Joey is not a whiz at language. He has a lot of difficulty with expressive speech, he has some issues with connecting events and scanning (just try to ask him to find anything, such as a toy he left in the kitchen).

Word problems can pose a challenge to all sorts of people with language and processing issues. The ability to analyze a statement and glean relevant information is something I have college students struggling with in my classes. However, in standardized testing,Joey will be expected to look at a word problem and come up with the answer. Just like that. It isn't that he can't do it- it is the time it takes him to do it. Not only do you have to answer correctly. Next grading period, he will also have to do it fast.

A little flashback: when I was in fifth grade, we took tests to determine which math and reading sections we would be in. Those of you who were not in the nerd crowd in fifth grade may not realize the consequences of taking those testing and ending up in the wrong section. You were already a social pariah; being a misfit even among misfits was like finding yourself a reindeer with a stupid glowing nose on the Island of Misfit Toys. It was social and academic ruin.

These tests were not just about getting the answers right- you had to get them fast. In the end, kids who finished the test, even though they got questions wrong, were rated higher than kids who got everything they did right, but didn't finish. So I, already teetering on the brink of Extreme Nerd-dom, was pushed over the precipice. Every question I answered was correct. I just wasn't fast enough. I spent the entire fifth grade bored to tears in the second-tier math section. It wasn't math that was the problem. It was processing and writing.

Therefore, I hate timed math tests.


Meanwhile, Joey needs to learn to do word problems, or suffer the same fate, only worse, because what he really needs to do is be in the second-grade math class, not piddling about in some second-tier first-grade math class. But we have to prove it via standardized test- his classwork isn't enough. Especially when he is being assigned "P" grades* in math, despite his boredom.

So we (his case manage Mrs. Huff and I) swung into action, and called his speech therapist, Ms. Nikki, to help. And here is what happened:

Ms. Nikki, being a genius, explained to Joey that word problems were like little stories, and playing a game of "Blue's Clues." He needed to find all the clues in the story, put them together, and answer the question.

She then gave him some word problems, and showed him how to "find the clues", how to figure out how to put them together (creating the abstract equation- are we adding the numbers or subtracting them?), and then how to "answer the question" (such as "how many more..." or "What is the total...?")

Not only did he learn to do it himself by the middle of the session, he was having fun, he was proud of himself for figuring it out (he's really smart!), and he understood what he was supposed to be doing.

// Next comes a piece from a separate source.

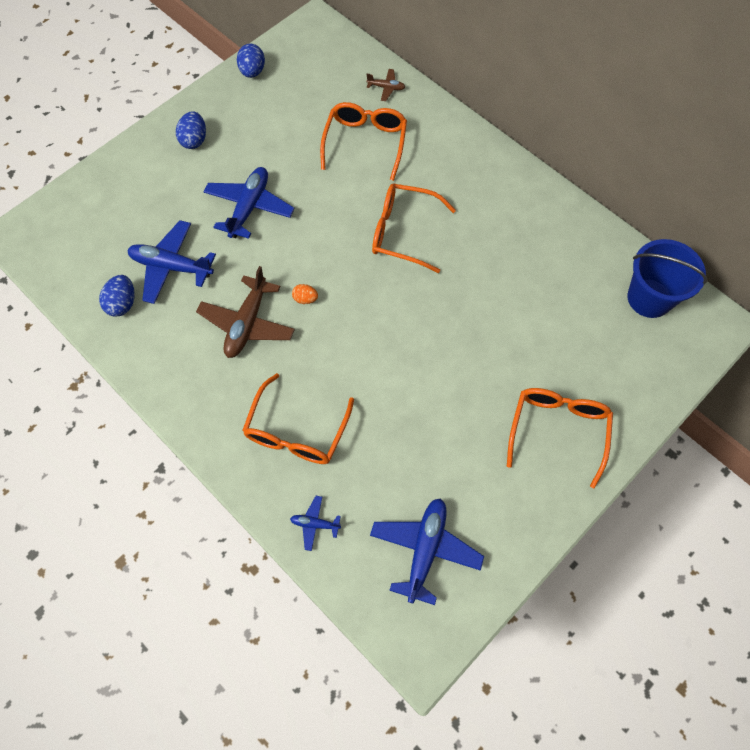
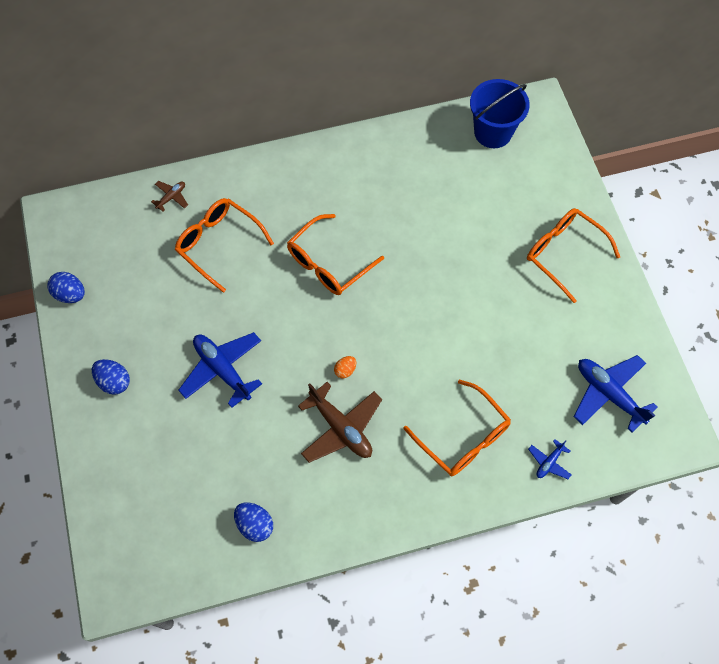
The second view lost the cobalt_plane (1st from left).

She gave him something to connect to, and understand what was expected. She used his love of reading (stories!) with his love of The Mighty Striped Man and his Blue Sidekick, and got him to really be interested in what he needed to be doing. I bet we have very few problems with those word problems- unless being timed gets him.


*In our school, the lower grades do not get ordinary grades. They get "S" (Satisfactory), "P" ("Progressing with Effort") and "N" ("Needs Improvement"). So this lady spent our meeting telling me how great he was doing and how bored he was with the math, then basically gave him the grade of "C" for his math. Huh?

1 comment:

Niksmom said...

Wow! Hat's off to your SLP! What a great way to teach Joey about those word problems!

Fingers crossed that he continues to br his brilliant self and do well with academics! HUGS!